L’objectif étant de rationaliser au maximum les coûts. Les enjeux sont de taille dans le sens où le fossé va se creuser entre les organismes bancaires en quête de rentabilité et de réduction du risque client, et les besoins des PME, produits à risque par excellence, qui travaillent dans l’urgence et recherchent surtout de l’assistance et du conseil. La restructuration du marché bancaire aura également des effets au niveau du processus de décision interne. Le chargé d’affaires avec lequel le chef d’entreprise entretient des relations de longue date n’aura plus le pouvoir de décider de l’octroi d’un crédit. L’emprunt se décidera au niveau du département direction des risques. La demande de financement peut prendre alors plusieurs mois. «Le risque c’est que les banques seront déconnectées de la réalité économique du pays», regrette le patron d’une PME. Faut-il alors conclure par là que le marché des entreprises sera moins rentable pour les banques dans la mesure où les risques sont plus importants par rapport au segment des grandes comptes. Les avis sont partagés. Pour les uns, les banques doivent revoir leur stratégie visant les PME-PMI, vu qu’elles représentent l’essentiel du tissu productif national.
Quant aux autres, ils soulignent que les banques sont devenues de plus en plus vigilantes compte tenu du nombre de contentieux qu’elles gèrent. Une chose est sûre : les organismes financiers qui accorderont des crédits aux PME feront en sorte de leur commercialiser des produits supplémentaires.
Dans l’avenir, la mission du banquier consistera surtout à vendre des produits financiers. La marge réalisée sur ces produits et services déterminera en grande partie le produit net bancaire. Le chargé d’affaires se fixe des objectifs de parts de marché et de rentabilité sur son portefeuille de clients, admet un banquier.

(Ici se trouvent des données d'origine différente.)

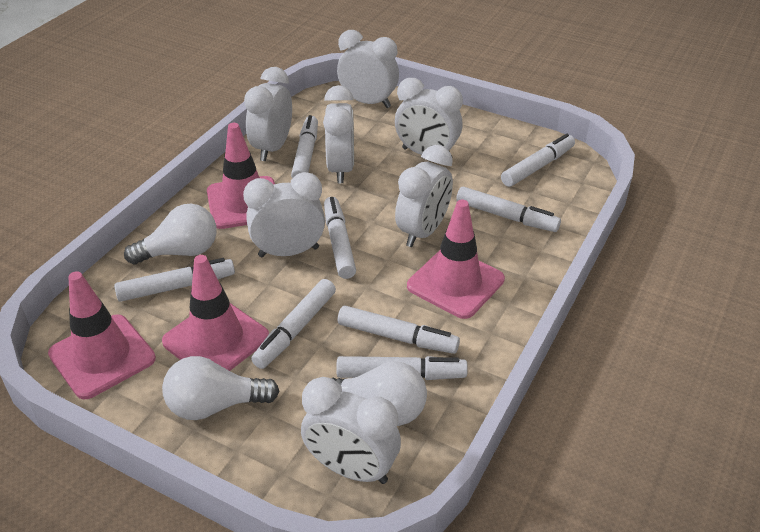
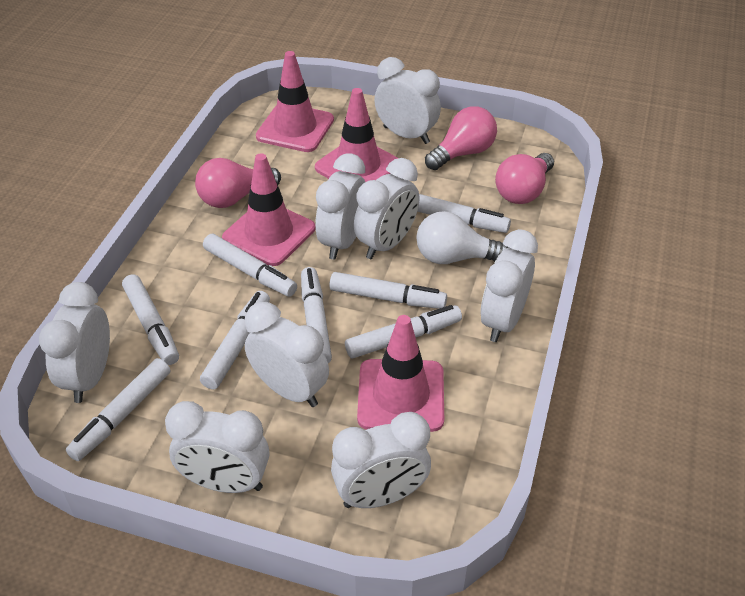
pink light bulb: 0 -> 3
white clock: 7 -> 8
white light bulb: 3 -> 1

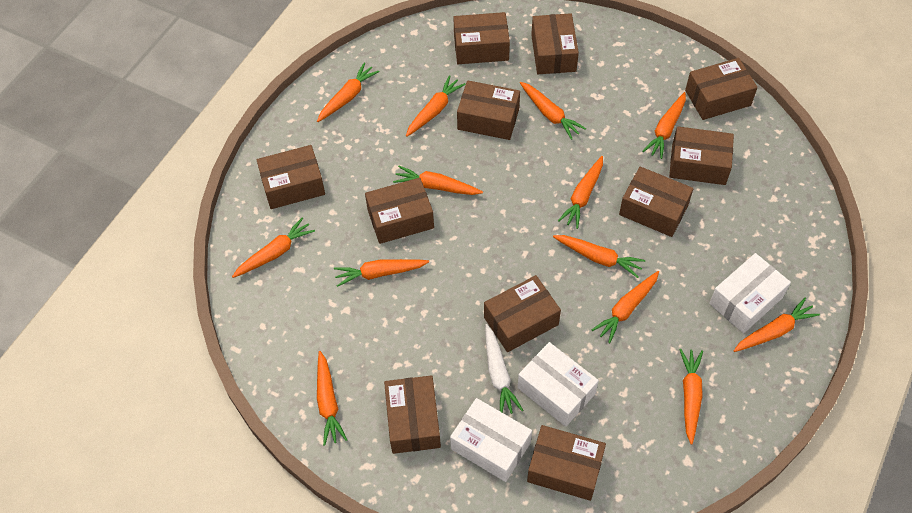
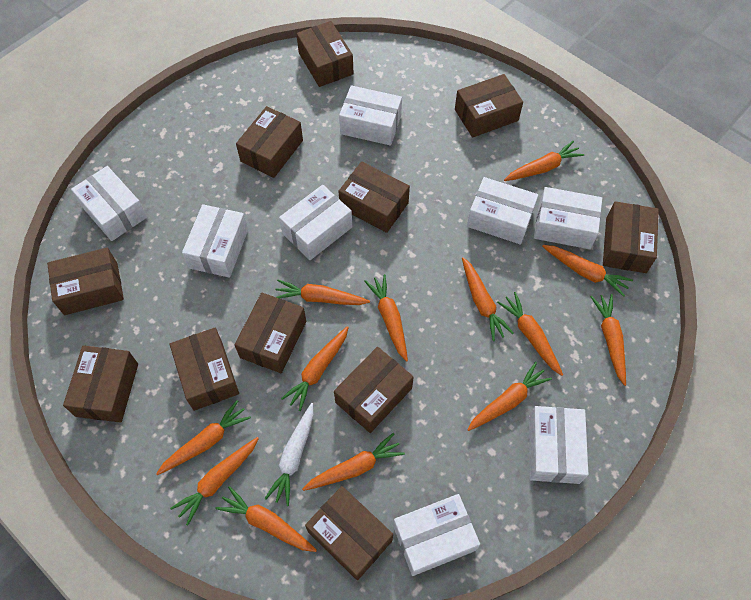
white box: 3 -> 8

Ce souci permanent de productivité justifie entre autres, le fossé entre les motivations des banques et les besoins de l’entreprise. Si les établissements financiers font tout pour diminuer les risques en durcissant les modalités de l’accès au financement, les chefs d’entreprises doivent revoir leurs rapports avec «ces fournisseurs» en faisant preuve de transparence.